How to Lead Leaders: 13 Core Principles for Managing Players (and Pastors)
Healthy churches are led by leaders who are intentional about coaching up and leading others on their team. But how do pastors do this well?
In Tom Verducci’s classic book, The Cubs Way, he chronicles the team’s owner Tom Ricketts’s acquisition of Theo Epstein to head all baseball operations, the subsequent construction of the team, and manager Joe Maddon’s leadership style, which he calls his “13 Core Principles Of Managing.”
Following is Maddon’s list of principles for managing a ball team. You’ll see applications to your leadership responsibilities in ministry as well:
1. Make a Personal Connection First. Everything Else Follows
The greatest responsibility of a leader is to create a positive environment that promotes growth and success. Your team gets to know you. Then they trust you. Then you can openly exchange ideas. Only then, after connection, trust, and the exchanging of ideas, can you effectively discuss methodology and ideologies.

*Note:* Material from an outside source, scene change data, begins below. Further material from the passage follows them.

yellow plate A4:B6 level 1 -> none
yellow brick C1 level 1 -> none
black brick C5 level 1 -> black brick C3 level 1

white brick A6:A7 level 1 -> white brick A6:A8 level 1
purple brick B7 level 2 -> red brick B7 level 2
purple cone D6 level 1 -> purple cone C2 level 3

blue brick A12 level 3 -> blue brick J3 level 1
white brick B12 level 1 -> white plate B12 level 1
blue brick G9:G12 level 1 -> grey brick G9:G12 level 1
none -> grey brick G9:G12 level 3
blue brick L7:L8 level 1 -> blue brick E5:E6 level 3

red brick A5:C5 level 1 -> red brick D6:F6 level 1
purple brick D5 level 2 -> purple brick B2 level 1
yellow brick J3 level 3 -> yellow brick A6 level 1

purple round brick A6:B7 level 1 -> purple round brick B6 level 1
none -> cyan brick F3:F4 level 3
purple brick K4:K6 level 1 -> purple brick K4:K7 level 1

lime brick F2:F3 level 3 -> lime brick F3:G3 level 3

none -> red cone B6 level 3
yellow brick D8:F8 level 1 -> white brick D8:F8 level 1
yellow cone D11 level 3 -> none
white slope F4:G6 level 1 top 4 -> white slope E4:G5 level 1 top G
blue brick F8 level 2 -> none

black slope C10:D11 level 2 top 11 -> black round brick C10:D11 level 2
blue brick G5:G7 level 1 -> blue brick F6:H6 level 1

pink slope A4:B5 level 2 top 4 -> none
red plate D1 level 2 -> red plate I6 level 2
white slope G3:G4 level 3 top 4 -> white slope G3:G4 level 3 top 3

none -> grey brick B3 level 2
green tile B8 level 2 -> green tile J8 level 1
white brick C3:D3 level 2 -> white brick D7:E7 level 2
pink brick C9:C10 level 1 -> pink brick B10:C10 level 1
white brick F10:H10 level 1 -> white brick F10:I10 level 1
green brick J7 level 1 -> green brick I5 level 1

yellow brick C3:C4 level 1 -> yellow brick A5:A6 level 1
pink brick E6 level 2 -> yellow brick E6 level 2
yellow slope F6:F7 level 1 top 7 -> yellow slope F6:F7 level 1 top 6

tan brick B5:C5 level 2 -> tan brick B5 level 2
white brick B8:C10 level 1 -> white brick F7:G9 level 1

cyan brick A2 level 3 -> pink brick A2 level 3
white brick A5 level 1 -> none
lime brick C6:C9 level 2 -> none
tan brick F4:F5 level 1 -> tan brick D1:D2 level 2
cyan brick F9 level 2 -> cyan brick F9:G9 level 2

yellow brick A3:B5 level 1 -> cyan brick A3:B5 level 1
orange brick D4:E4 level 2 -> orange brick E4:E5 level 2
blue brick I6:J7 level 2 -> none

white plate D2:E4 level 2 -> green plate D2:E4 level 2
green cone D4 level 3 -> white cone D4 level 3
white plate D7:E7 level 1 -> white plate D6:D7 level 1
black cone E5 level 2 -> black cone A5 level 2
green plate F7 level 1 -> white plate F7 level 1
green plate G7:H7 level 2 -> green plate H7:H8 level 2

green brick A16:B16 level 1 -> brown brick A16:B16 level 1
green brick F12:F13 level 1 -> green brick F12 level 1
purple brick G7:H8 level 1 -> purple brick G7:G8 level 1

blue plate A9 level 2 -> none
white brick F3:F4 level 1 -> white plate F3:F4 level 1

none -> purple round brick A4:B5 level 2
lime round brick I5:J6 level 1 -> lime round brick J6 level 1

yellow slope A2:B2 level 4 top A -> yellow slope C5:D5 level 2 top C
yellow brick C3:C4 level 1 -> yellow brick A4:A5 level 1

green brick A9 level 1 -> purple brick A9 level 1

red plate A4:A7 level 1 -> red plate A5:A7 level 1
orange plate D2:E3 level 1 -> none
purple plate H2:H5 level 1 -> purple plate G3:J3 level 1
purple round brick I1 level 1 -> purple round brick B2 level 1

The same is true for pastors. Unless you take time to know your staff, and you give them a chance to know you, it's tough to build trust. Build in time to connect personally with your team.
2.There Is Only One Team Rule: Respect 90
If a player respects the 90 feet between the bases by running hard all the time, good things flow from this attitude.
What's your attitude in ministry? Are you pursuing ministry goals with diligence and an anticipation of positive outcomes, or are you modeling negativity or complacence? Your attitude can make all the difference to the success of your whole team.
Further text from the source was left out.